Today the team is working on pieces for an ambitious front-of-house renovation at Emeril’s in New Orleans aimed at boosting a vibrant and casual happy hour for the venerable eatery, as well as a range of unique furniture — including a massive dish storage unit — for the home of Melissa Martin, the founder and celebrated chef behind Mosquito Supper Club in New Orleans.

Deliberately abstaining from the automotive finishes — and some 150,000-plus colors — he can use, GoodWood Nola’s pieces for Martin are being built and hand-painted with earth tones, leaving the visceral streaks of brushstrokes for a rustic feel like Paw-Paw might have done on the back porch.

“Some subcontractors have bad reputations of ghosting people, so we reply to every email and really focus on being responsive and intentional every step of the process,” Rose says.

As they grow with projects across the country, GoodWood Nola remains focused in heart on its home. Rose contributes to urban reforesting programs like SOUL (Sustaining Our Urban Landscape), and in 2019, the company was recognized as “Best In Show” at the Love Your City awards for prioritizing sustainable development.

Rose sources as much wood as possible from sustainable sources in Louisiana and along the Gulf Coast. All his sawdust is sent to a farm on the North Shore, mostly for bedding their chicken coops.

As energy for restaurant growth and nightlife in New Orleans ramps up on the back side of the pandemic, Rose is content with the size of his team and volume of GoodWood Nola’s work. But he’s always excited about the next bid, the next challenge, particularly with the larger commercial jobs now coming his way like work with L’Auberge Casino Hotel.

“Our jobs are so varied and so custom,” Rose says. “It’s often a balance of what the client dreams up versus what is actually possible physically, and meeting in the middle with a build that is beautiful.”

After stints making props for feature films in Shreveport and designing displays at the World War II Museum in New Orleans, Rose has found a groove, navigating the obstacles of a unique career as a creative entrepreneur. Though he’s firmly set on leading GoodWood Nola into its second decade of building furniture and strong relationships with contractors, his distant plan could include something humble but mountainous — perhaps relocating his family to North Carolina, where he once canoed all summer long.

“My retirement plan is running a hardware store, the kind with free popcorn and coffee,” Rose says with all sincerity. “Just helping people and answering questions up in the mountains.”

 

Q&A

What are some of your favorite places to hang out in Nola when y’all have free time?
Maggie and I like to take our daughter to the zoo or walk around Audubon Park. If it’s just the two us we will enjoy a night out at Jack Rose and catch some live music on Frenchmen Street.

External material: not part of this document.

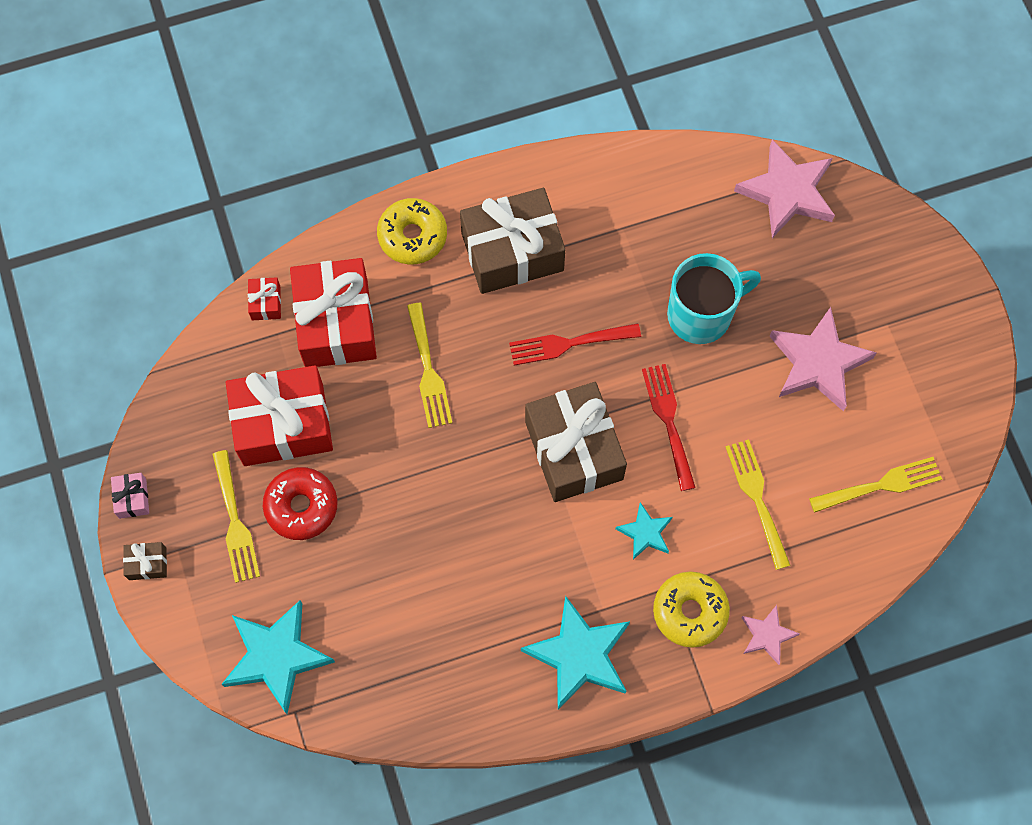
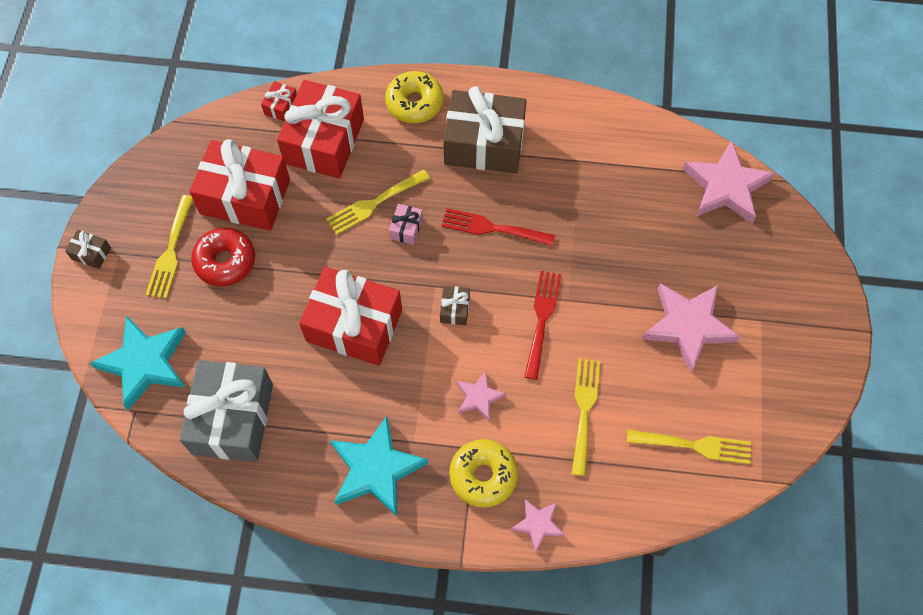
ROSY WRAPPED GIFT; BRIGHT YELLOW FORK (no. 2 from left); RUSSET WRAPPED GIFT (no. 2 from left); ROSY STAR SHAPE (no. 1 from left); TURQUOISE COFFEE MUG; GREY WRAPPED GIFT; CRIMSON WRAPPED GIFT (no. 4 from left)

What’s the most unique thing GoodWood Nola has made lately?
The most unique thing we have made would be the donor wall for Second Harvest Food Bank. This project was a sculptural art piece we built to honor those who have contributed to the food bank.

You mentioned the name GoodWood Nola might not be the name you would choose if you were starting the company today. What would you call it if you started in 2023?
Great question! I would likely just go with my last name and call it Rose Design and Build.

If you could work with any brand, celebrity or client globally, who would it be, and what specifically would you love to make for them?
I’d love to work with SpaceX to make space furniture! They are going to need tables on Mars.